Com isso, uma nova rodada de reuniões deve ser agendada para discutir as principais demandas dos profissionais da educação. Entre os pontos centrais está o plano de carreira dos administrativos, que ficou fora do projeto apresentado por Anselmo.

A próxima reunião, segundo Ludmylla, deve ocorrer na sexta-feira, 15, para aprofundar as discussões. A secretária municipal de Educação, Giselle Faria, também participará do encontro. “Ficamos de nos reunir mais uma vez, provavelmente na sexta-feira, porque ele [Anselmo] iria fazer o levantamento dos impactos financeiros e me avisar”, afirmou a parlamentar.

“Sendo assim, poderemos sentar mais uma vez e tentar construir um caminho à frente, porque ninguém quer a greve.”

Entre as principais reivindicações da categoria estão a criação do plano de carreira dos administrativos da educação, o pagamento de progressões atrasadas há dois ou três anos, além do descongelamento de um período de um ano e sete meses na vida funcional dos servidores, que ainda não foi negociado. Também estão na pauta melhorias nas condições de trabalho e na saúde dos profissionais, com redução da sobrecarga e aprimoramentos no IMAS, diante da precarização do serviço, que, segundo os servidores, tem levado trabalhadores a recorrerem ao SUS.

Além disso, a categoria critica o fato de o projeto prever pagamento retroativo apenas a partir de maio. “Um ponto de pauta crucial, que é direito da categoria, eram os retroativos desde janeiro. Contudo, o prefeito construiu o projeto de lei prevendo pagamento apenas a partir de maio”, relatou Ludmylla.

Projeção salarial

O texto apresentado pelo prefeito em exercício prevê reajuste de 5,4% sobre os vencimentos atuais do magistério e sobre gratificações concedidas pela administração, como Auxílio Locomoção, Gratificação de Regência de Classe e Gratificação por Atividades de Pesquisa e Capacitação.

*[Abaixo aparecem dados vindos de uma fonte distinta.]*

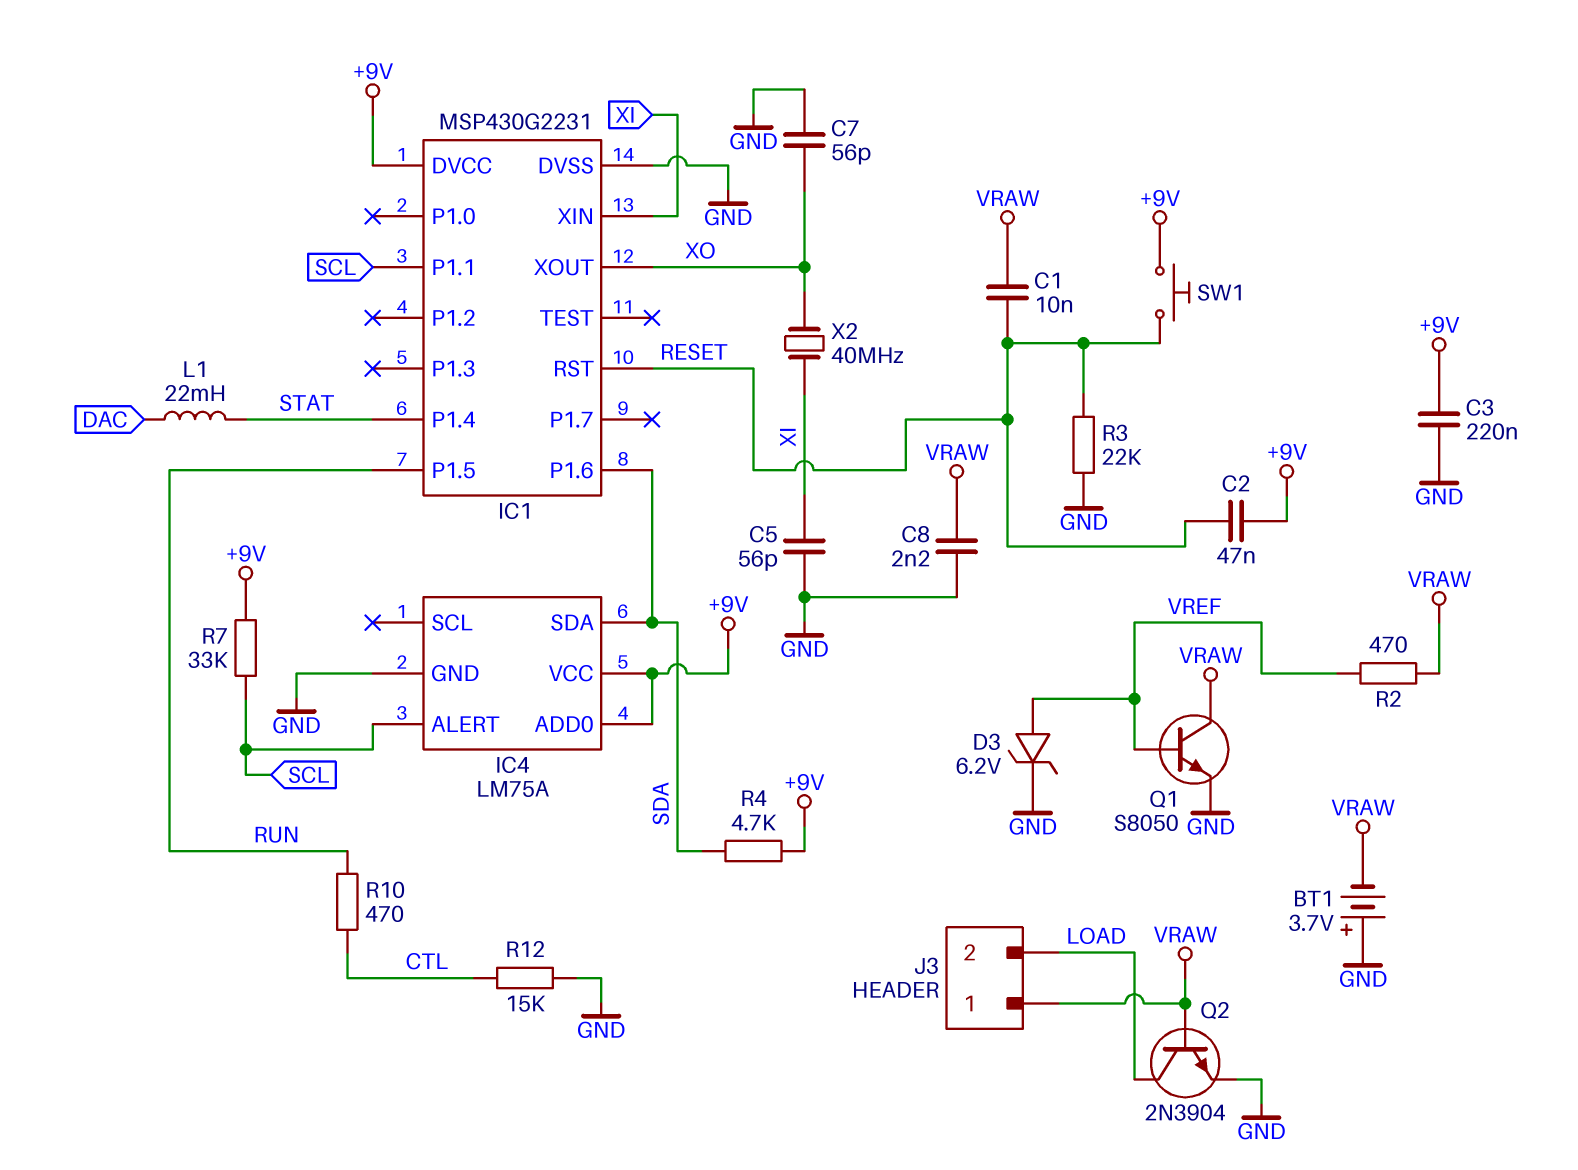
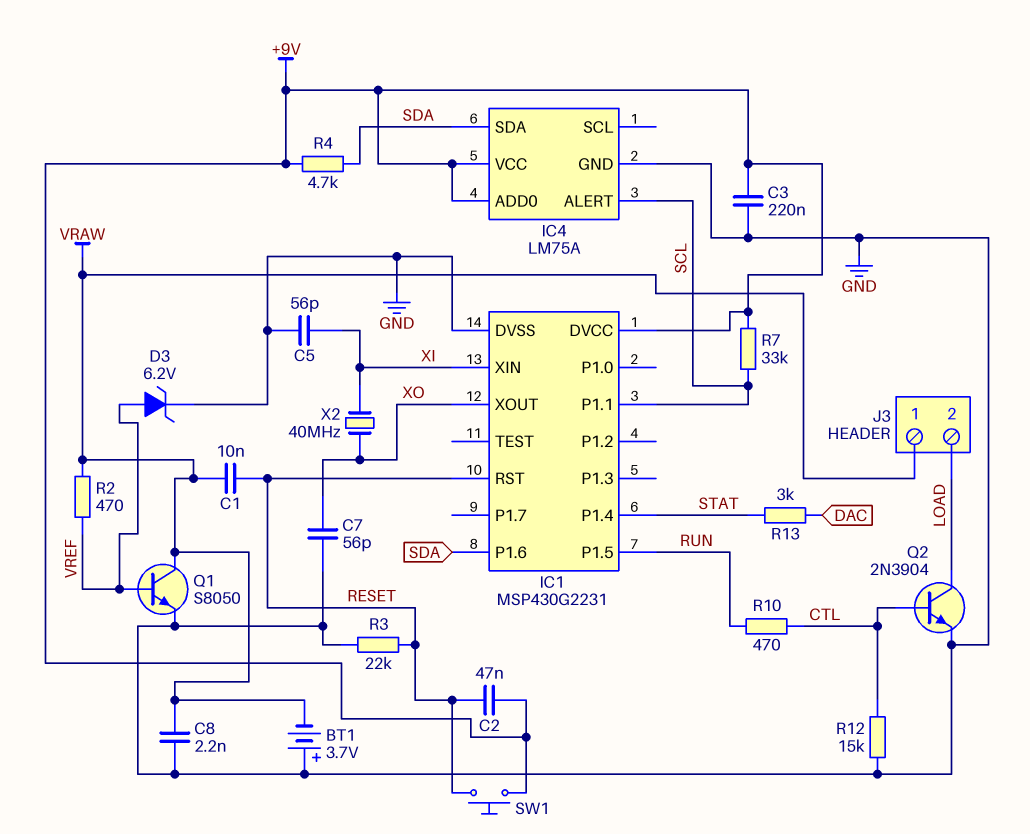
L1: 22mH (DAC, STAT) -> none
Q2: NPN 2N3904 (B VRAW, C LOAD, E GND) -> NPN 2N3904 (B CTL, C LOAD, E GND)
R13: none -> 3k (DAC, STAT)

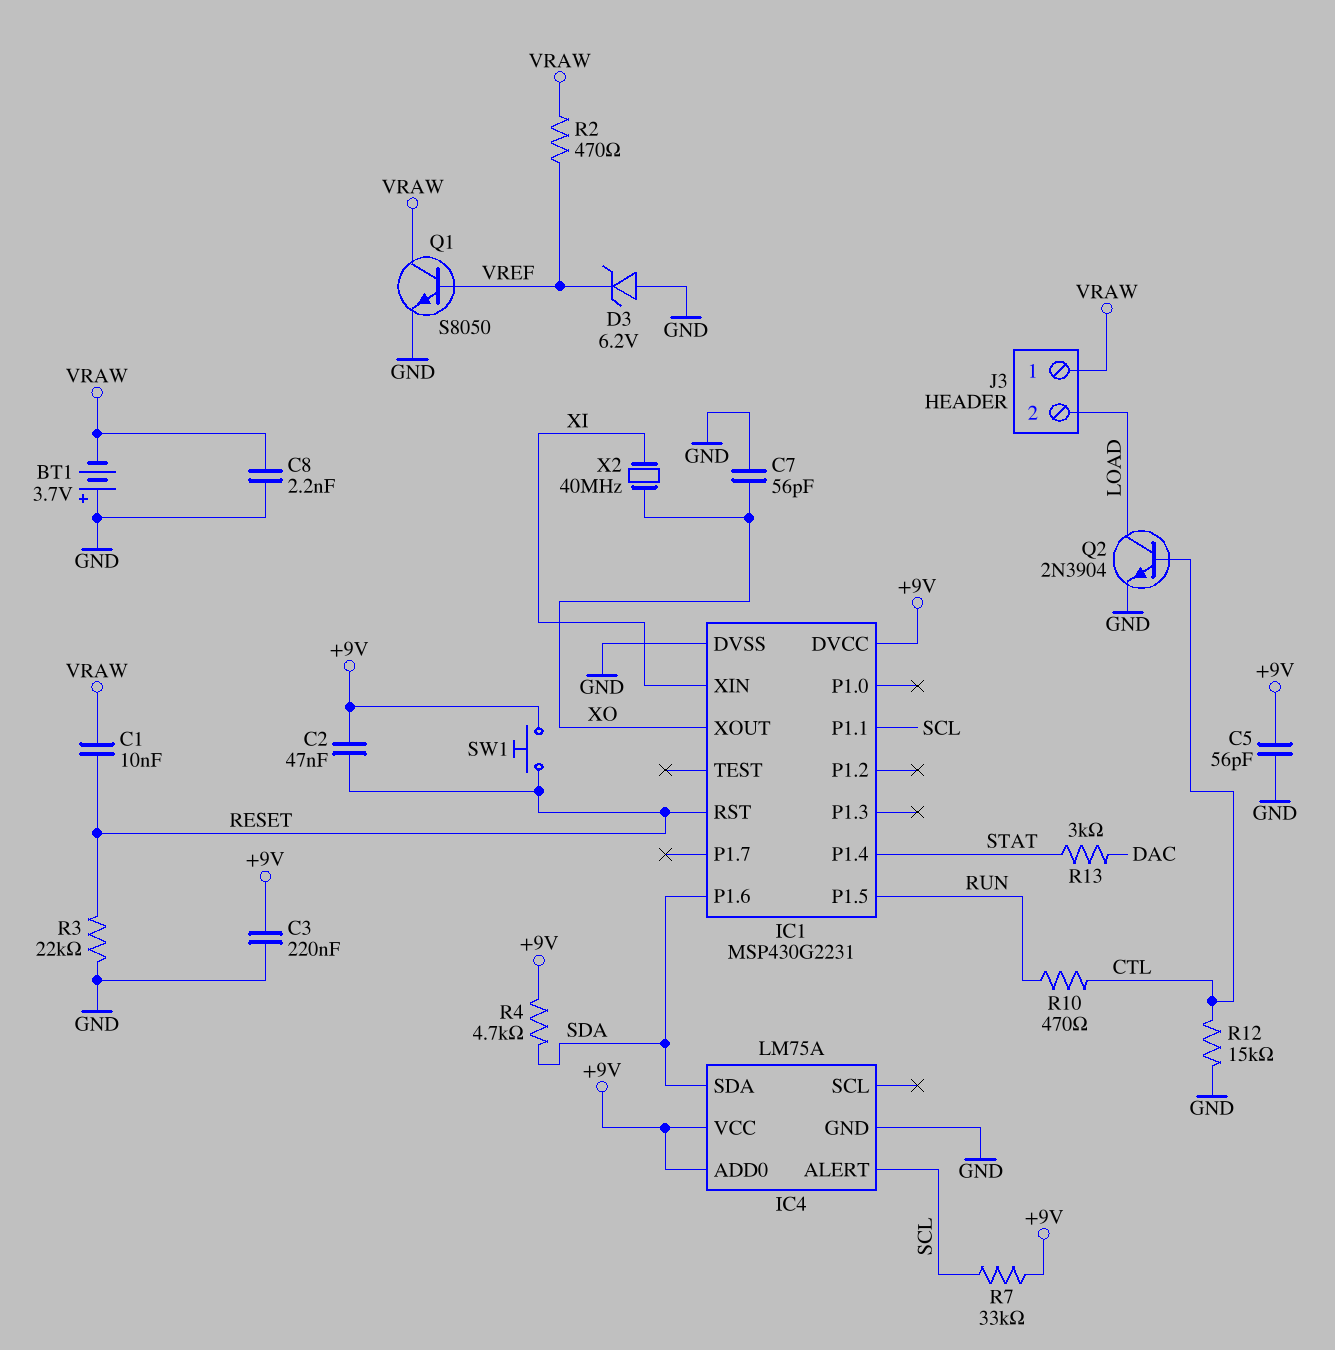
C5: 56pF (GND, XI) -> 56pF (+9V, GND)
D3: zener 6.2V (A VREF, K GND) -> zener 6.2V (A GND, K VREF)

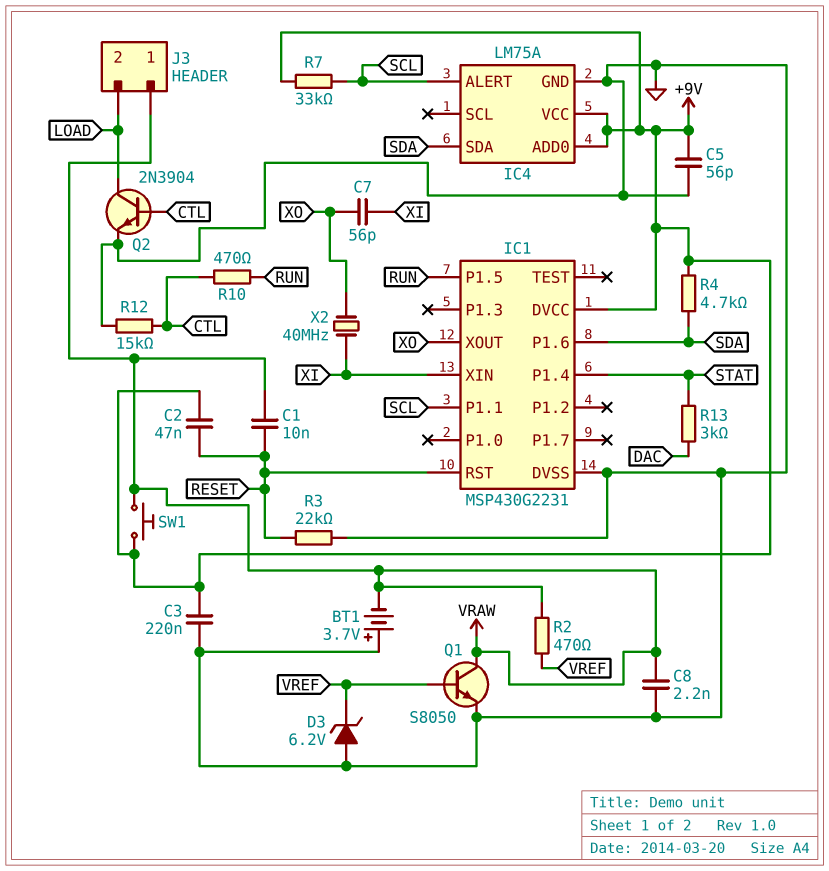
C7: 56pF (GND, XO) -> 56pF (XI, XO)
SW1: button (+9V, RESET) -> button (+9V, VRAW)

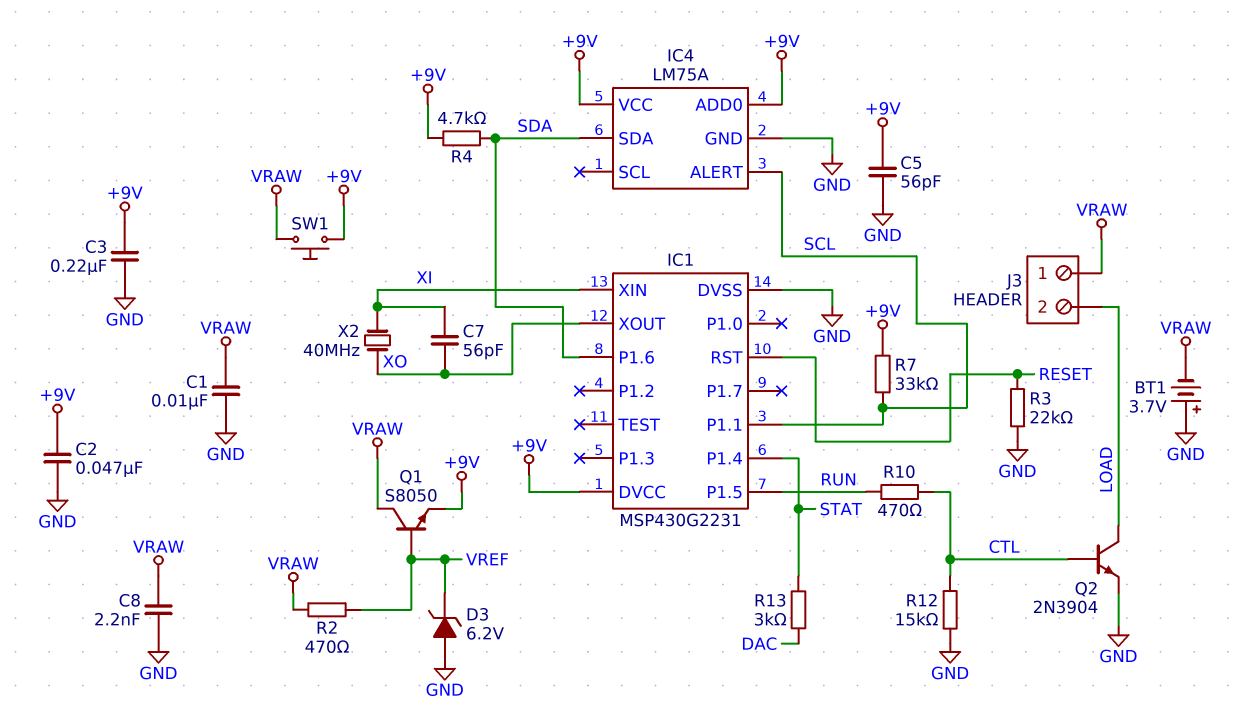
C1: 10nF (RESET, VRAW) -> 10nF (GND, VRAW)
C2: 47nF (+9V, RESET) -> 47nF (+9V, GND)
Q1: NPN S8050 (B VREF, C VRAW, E GND) -> NPN S8050 (B VREF, C VRAW, E +9V)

O projeto busca atender a uma reivindicação antiga dos professores, em conformidade com a Portaria MEC nº 82, de 29 de janeiro de 2026, que atualizou o Piso Salarial Profissional Nacional do Magistério para jornada de 40 horas semanais.

Segundo a proposta, o impacto financeiro estimado é de R$ 64,9 milhões aos cofres públicos, com acréscimo mensal de R$ 7.214.530,63 na folha de pagamento de 11.114 servidores. Os pagamentos deverão ser custeados parcialmente pelo Fundo de Manutenção e Desenvolvimento da Educação Básica e de Valorização dos Profissionais da Educação (Fundeb) e pelo Tesouro Municipal.

De acordo com a Secretaria da Fazenda, o reajuste representa aumento de 0,74% no índice de despesas com pessoal em 2026, levando a prefeitura a atingir 49,72% da Receita Corrente Líquida (RCL).

O percentual ultrapassa o Limite de Alerta, fixado em 48,60%, o que pode gerar alerta do Tribunal de Contas. Ainda assim, permanece abaixo do Limite Prudencial, de 51,30%, evitando as restrições automáticas previstas pela Lei de Responsabilidade Fiscal para concessão de novos aumentos.